Since it is illegal to trade wild animals like pangolins, which are protected by CITES, the selling of these animals isn’t always done in the public eye.

“Wet market traders for wild animals tend to be more cautious,” said Li, who has visited about eight markets in China selling wildlife. “What is displayed at the wet market is generally captive-bred individuals.”

Dog meat for sale at a wet market in Vietnam. Image by Jo-Anne McArthur / We Animals.

Despite the fact that many wet markets don’t sell wildlife, the term “wet market” tends to be used interchangeably with “wildlife market,” and this inaccuracy can lead to problems, Schmidt-Burbach said.

“There is a risk of unnecessarily branding the often essential wet markets that give local communities access to affordable fresh produce as bad places,” he said. “The focus of the discussion needs to be on wildlife markets, or more so on the trade of wild animals — in the end, it’s the trade of wild animals that poses a risk to public health and to animal welfare. For that, it’s irrelevant if the trade happens physically at a market or online, whether involving wild-caught animals or farmed wild animals, or whether it’s business-to-consumer or business-to-business trade.”

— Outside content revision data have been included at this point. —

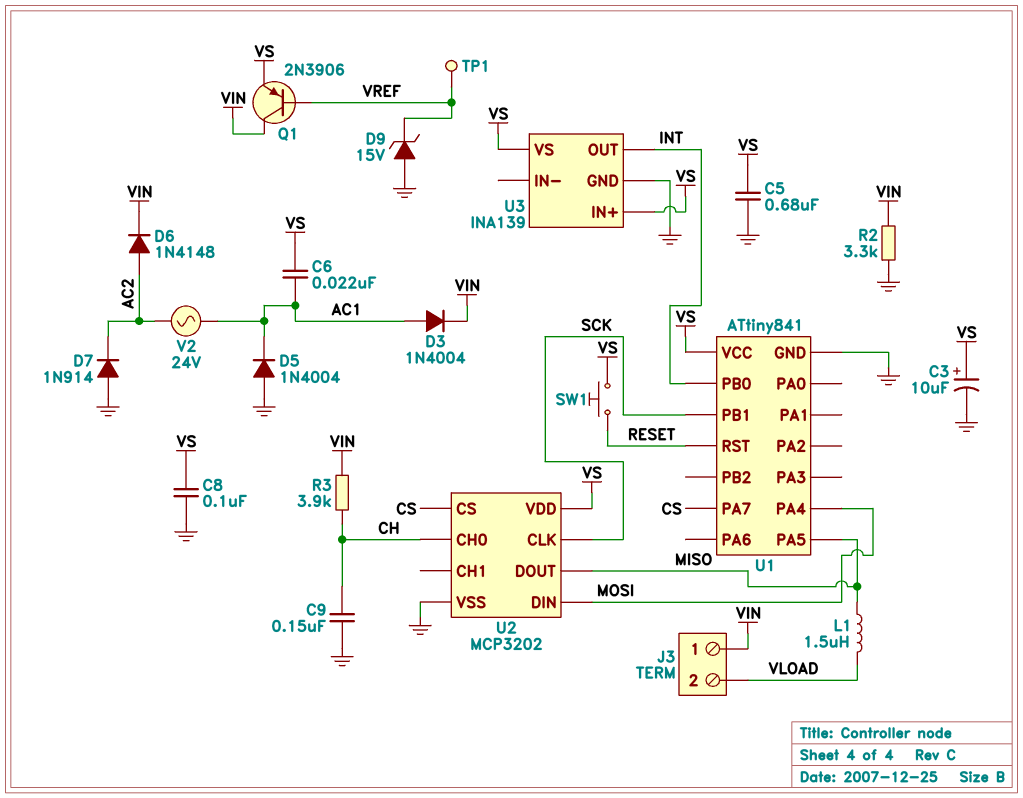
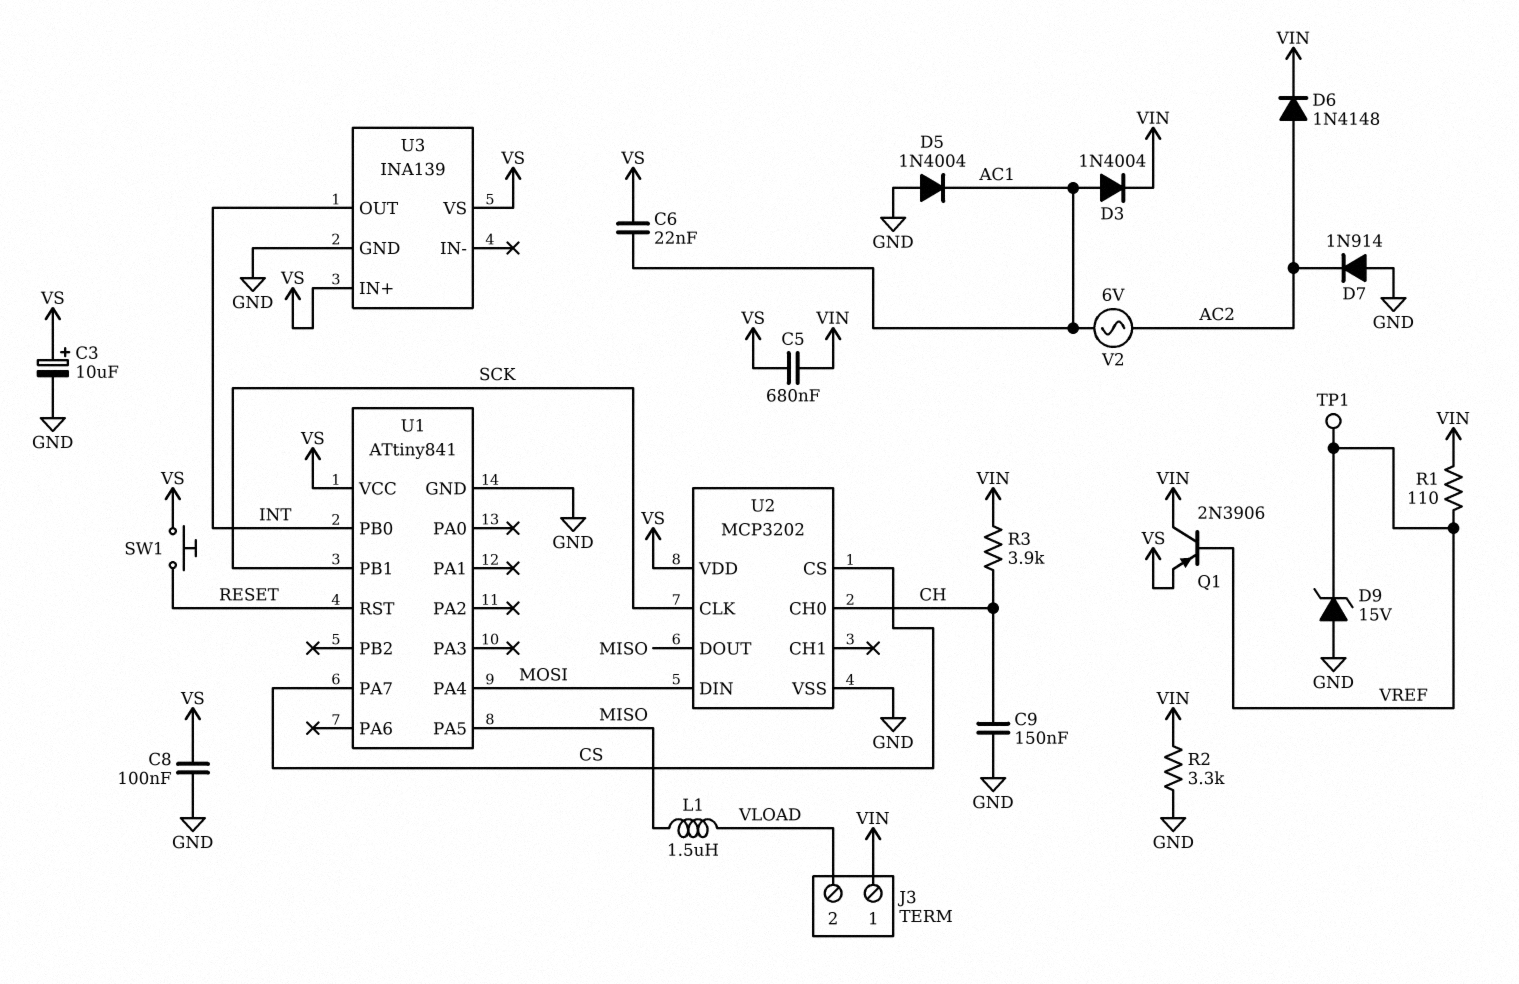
C5: 680nF (GND, VS) -> 680nF (VIN, VS)
R1: none -> 110 (VIN, VREF)
V2: AC 24V (AC1, AC2) -> AC 6V (AC1, AC2)

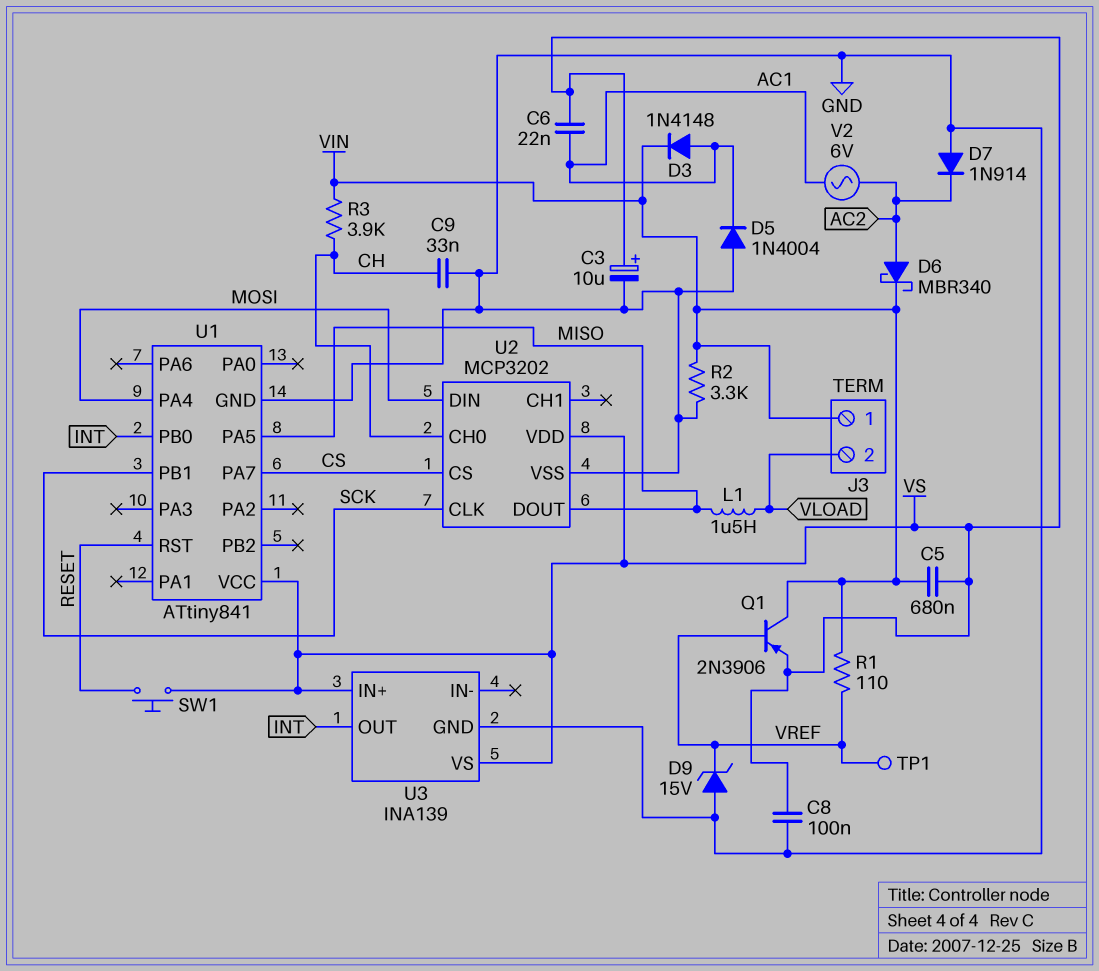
C9: 150nF (CH, GND) -> 33nF (CH, GND)
D3: diode 1N4004 (A AC1, K VIN) -> diode 1N4148 (A AC1, K VIN)
D6: diode 1N4148 (A AC2, K VIN) -> schottky MBR340 (A AC2, K VIN)

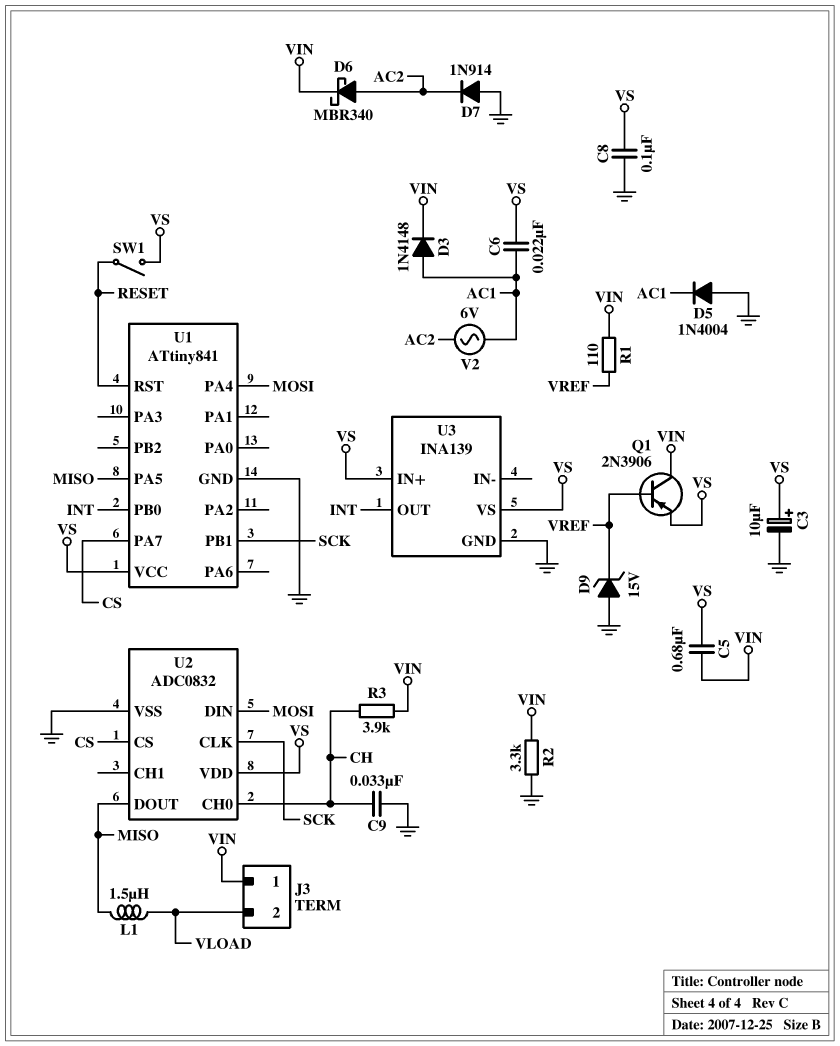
SW1: button (RESET, VS) -> switch (RESET, VS)
TP1: test point (VREF) -> none
U2: MCP3202 -> ADC0832

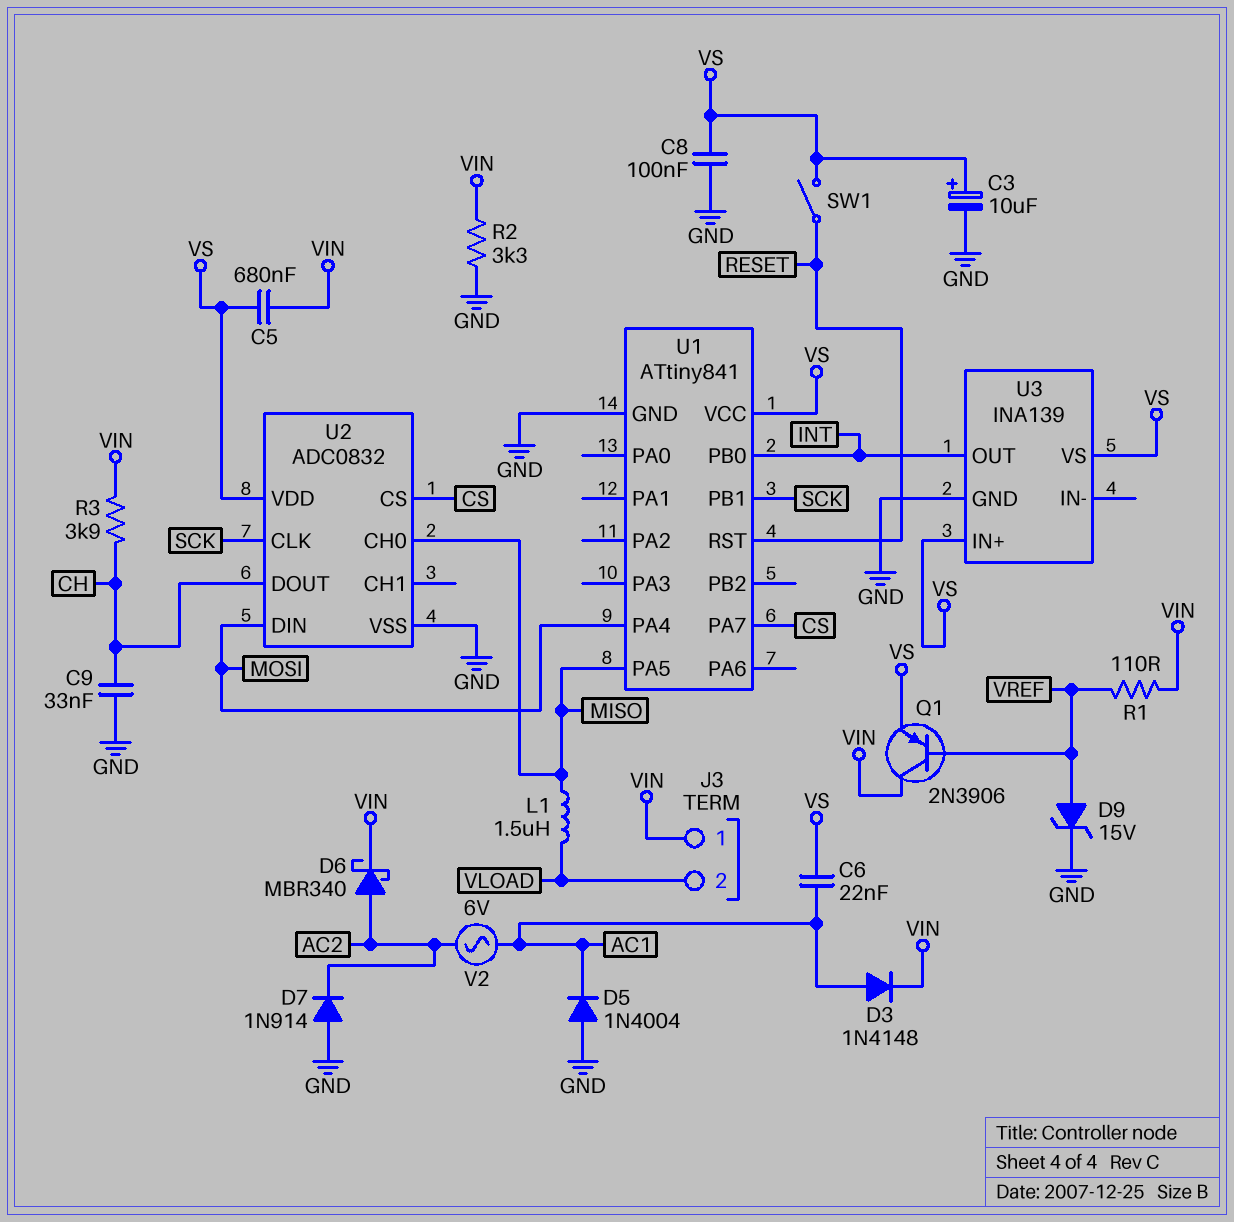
D9: zener 15V (A GND, K VREF) -> zener 15V (A VREF, K GND)
U2 pin CH0: CH -> MISO
U2 pin DOUT: MISO -> CH

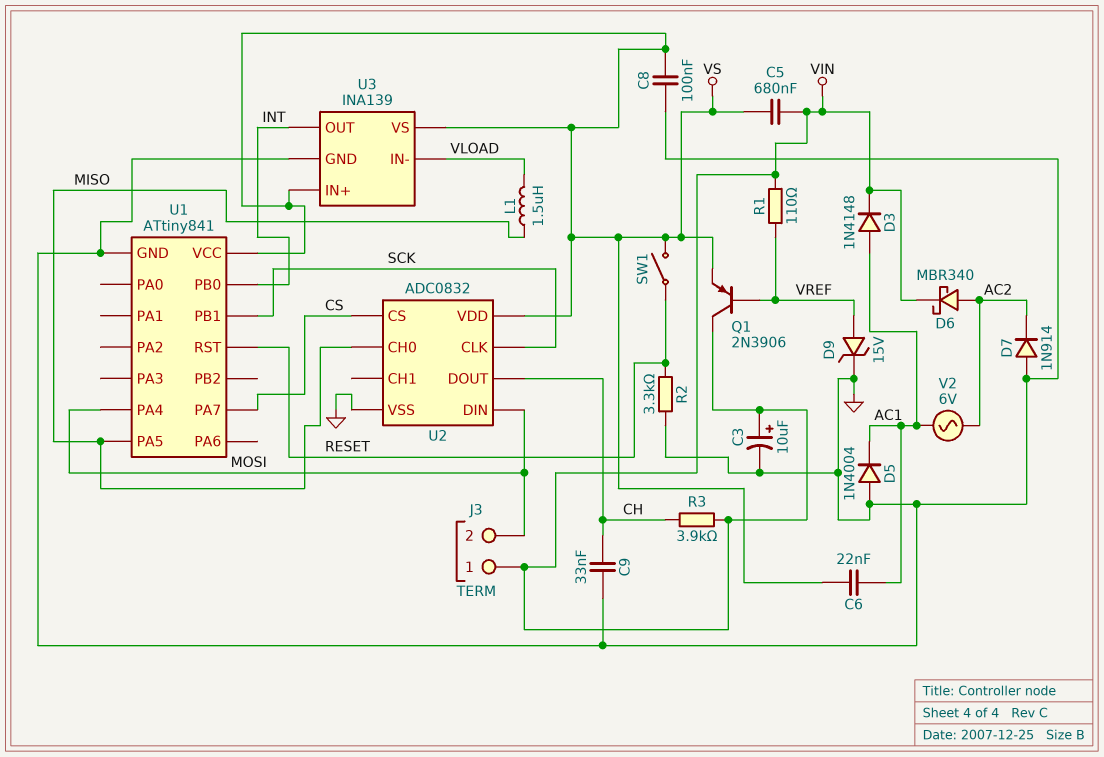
C3: 10uF (plus VS, minus GND) -> 10uF (plus VIN, minus GND)
J3 pin 2: VLOAD -> MOSI
R2: 3.3k (GND, VIN) -> 3.3k (GND, RESET)
U3 pin IN-: none -> VLOAD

The wildlife trade has been banned in China since February, although wet markets selling fresh produce, seafood and meat from domesticated animals remain open.

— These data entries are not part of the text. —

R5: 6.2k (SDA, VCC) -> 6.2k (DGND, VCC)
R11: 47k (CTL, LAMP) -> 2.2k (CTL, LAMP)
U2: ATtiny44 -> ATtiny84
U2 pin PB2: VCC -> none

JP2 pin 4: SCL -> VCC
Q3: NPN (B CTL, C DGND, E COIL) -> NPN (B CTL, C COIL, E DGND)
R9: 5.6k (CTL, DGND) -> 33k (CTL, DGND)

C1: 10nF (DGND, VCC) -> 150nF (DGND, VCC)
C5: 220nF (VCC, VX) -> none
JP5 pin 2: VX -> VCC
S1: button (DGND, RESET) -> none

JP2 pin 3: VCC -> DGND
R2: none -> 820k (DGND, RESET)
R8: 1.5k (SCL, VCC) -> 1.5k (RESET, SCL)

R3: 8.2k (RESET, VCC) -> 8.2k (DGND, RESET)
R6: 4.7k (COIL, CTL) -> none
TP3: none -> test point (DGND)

Are wet markets only found in China?

Wet markets are found in many Asian countries besides China; Myanmar, Vietnam, Thailand, and Taiwan are just a few examples. However, wet markets — or their equivalents, such as farmer’s markets — are found in other places in the world, including the U.S.

Chickens for sale at a storefront slaughterhouse in Manhattan. Image by Slaughter Free NYC.

In New York City alone, there are over 80 “storefront slaughterhouses” that function in a similar way to Asian wet markets, according to Jill Carnegie, co-organizer of Slaughter Free NYC.

“Anyone can walk in to find a dozen or more species of animals confined in cages and pens, usually over-crowded,” Carnegie told Mongabay. “The chickens and other poultry tend to come from nearby factory farms, and goats, sheep and cows come from animal auctions and farms in Pennsylvania. Then you select the weight you want from whichever types of animals, and the workers weigh them for you. You have the option to observe and approve the animals they’ve pulled. The animals are then slaughtered and processed on the spot and wrapped for you.”

While Slaughter Free NYC also utilizes the term “wet market” to refer to these stores, the label seems to most commonly refer to food markets in Asia.

 Should wet markets be shut down?

There can be serious sanitation issues at some wet markets, and this led the World Health Organization (WHO) to announce new hygiene guidelines at global food markets to prevent future outbreaks of disease. Among animal welfare advocates, there is also a concern for animal suffering at these markets, particularly at ones that sell living animals.

A chicken being prepared for sale at a wet market in Anhui. China, in 2016. Image by Kelly Guerin / We Animals.

However, Li points out that there are critical issues with all facilities, everywhere in the world, that trade and slaughter animals, whether it’s a marketplace, factory farm or a captive-breeding facility.

“It is not China or Chinese culture that is responsible for the outbreak of the pandemic — it was the mode of production in which a large number of animals, often of different species, [are] put together from captive facilities or the wild,” Li said. “Every country should take a look to see if it has concentrated animal feeding operations, [or] if it has wildlife trade … that can all be potential sources of danger.”

Banner image caption: Chickens for sale at a wet market in Anhui, China, in 2016. Image by Kelly Guerin / We Animals.